10. O que quer significar que não poderá o devedor
• ser exposto a ridículo e a um qualquer constrangimento (a saber, quando, p. e., o credor divulgue a divida a outra(s) pessoa(s) além do devedor, como a vizinhos, amigos…);
• ser submetido a ameaças;
• receber informações falsas; e
• haver interferências no trabalho, lazer ou descanso;
• ser submetido a renegociações de dívida de má-fé.
11. Eis uma das práticas coercivas hoje mais comuns:
• O credor contrata empresa de cobrança que, na tentativa de coagir o devedor a pagar a dívida, liga para a residência, para o telefone móvel, para o trabalho, para os seus familiares…! Ligações feitas de madrugada, aos fins-de-semana, nos dias festivos…
12. O assédio pode configurar um crime, de harmonia com o desenho que dele traça o Código Penal, desde que haja habitualidade ou reiteração, que não meros actos isolados.
Eis o que reza no artigo 154.º-A do Código Penal, sob a epígrafe “perseguição”
“1 - Quem, de modo reiterado, perseguir ou assediar outra pessoa, por qualquer meio, directa ou indirectamente, de forma adequada a provocar-lhe medo ou inquietação ou a prejudicar a sua liberdade de determinação, é punido com pena de prisão até 3 anos ou pena de multa, se pena mais grave não lhe couber por força de outra disposição legal.
2 - A tentativa é punível.
3 - Nos casos previstos no n.º 1, podem ser aplicadas ao arguido as penas acessórias de proibição de contacto com a vítima pelo período de 6 meses a 3 anos e de obrigação de frequência de programas específicos de prevenção de condutas típicas da perseguição.
4 - A pena acessória de proibição de contacto com a vítima deve incluir o afastamento da residência ou do local de trabalho desta e o seu cumprimento deve ser fiscalizado por meios técnicos de controlo à distância.
5 - O procedimento criminal depende de queixa.”
13. O assédio pode ainda revistar um ilícito de mera ordenação social, classificado como “grave”, passível de coima com a seguinte amplitude:
Contra-ordenação grave:
Tratando-se de pessoa singular, de 650,00 a 1 500,00 €;
Tratando-se de microempresa [até 10 trabalhadores], de 1 700,00 a 3 000,00 €;
Tratando-se de pequena empresa [de 10 a 49], de 4 000,00 a 8 000,00 €;
Tratando-se de média empresa [de 50 a 249], de 8 000,00 a 16 000,00 €;
Tratando-se de grande empresa [de 250 ou mais], de 12 000,00 a 24 000,00 €.

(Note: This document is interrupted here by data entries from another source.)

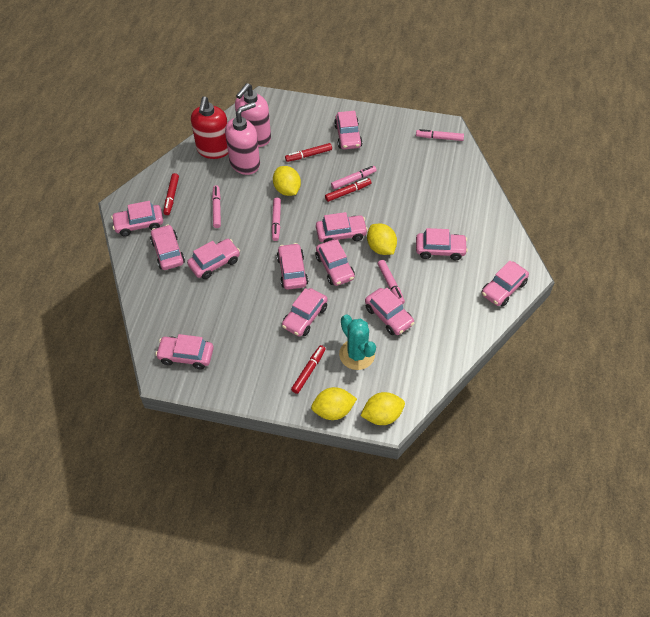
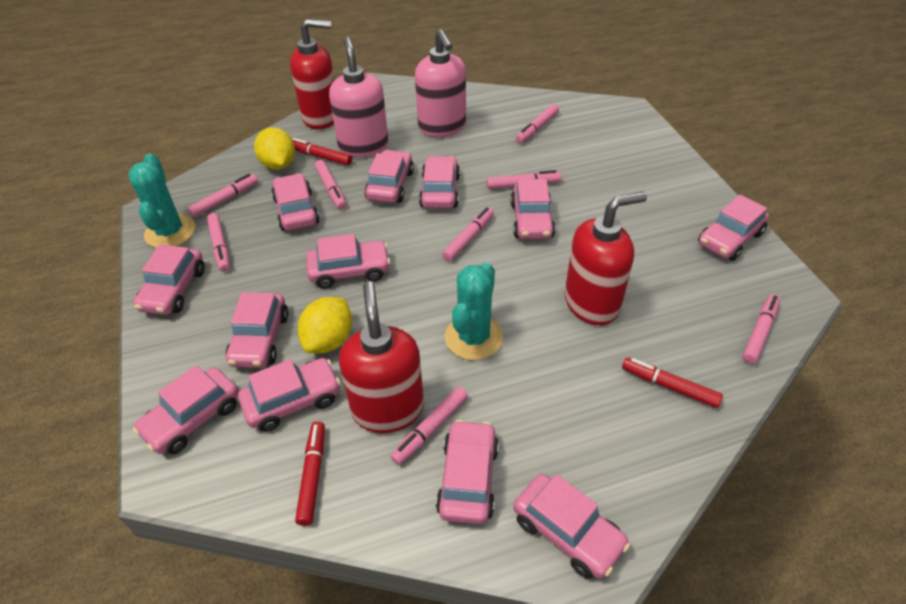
pink marker: 5 -> 8
red marker: 4 -> 3
red soap dispenser: 1 -> 3
turquoise cactus: 1 -> 2
yellow lemon: 4 -> 2

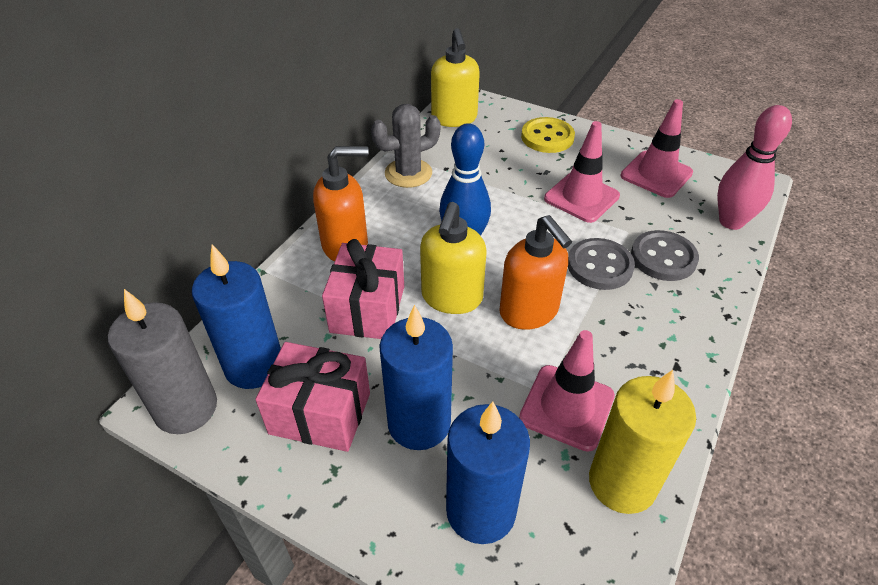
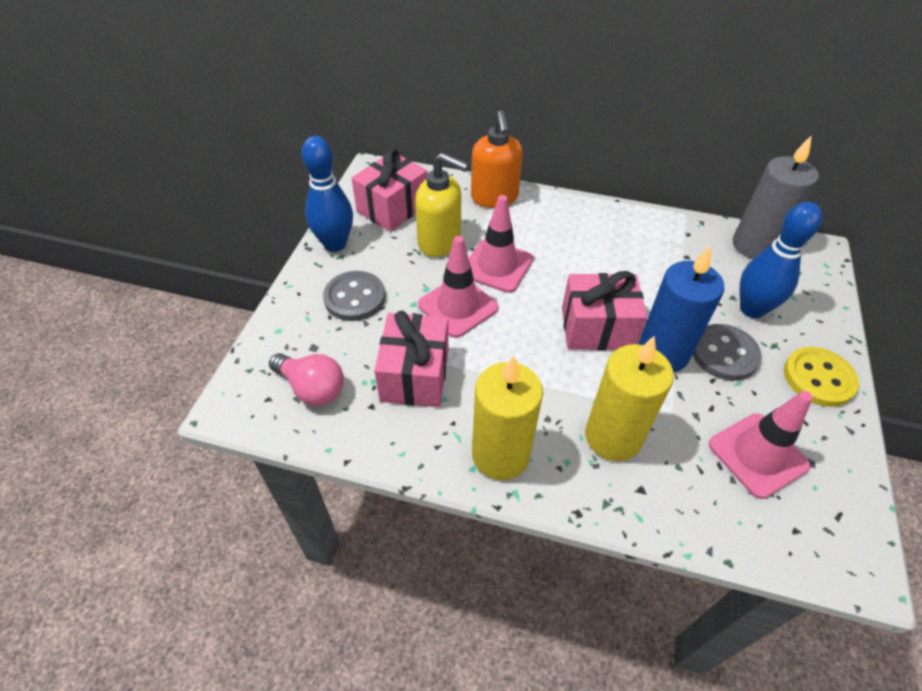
blue bowling pin: 1 -> 2
blue candle: 3 -> 1
grey cactus: 1 -> 0
orange soap dispenser: 2 -> 1
pink bowling pin: 1 -> 0
pink gift: 2 -> 3
pink light bulb: 0 -> 1
yellow candle: 1 -> 2
yellow soap dispenser: 2 -> 1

Para além da responsabilidade, susceptível de ser assacada aos “pretensos credores”, pelos danos morais [não patrimoniais], nos termos da LDC – Lei de Defesa do Consumidor: artigo 12.
Deve, pois, accionar a empresa de cobrança, no caso, perante a entidade reguladora, recorrendo, em simultâneo, a um tribunal de conflitos de consumo ou a um julgado de paz, exigindo reparação pelos danos morais causados, o que se tem como elementar em homenagem à dignidade de todos e cada um.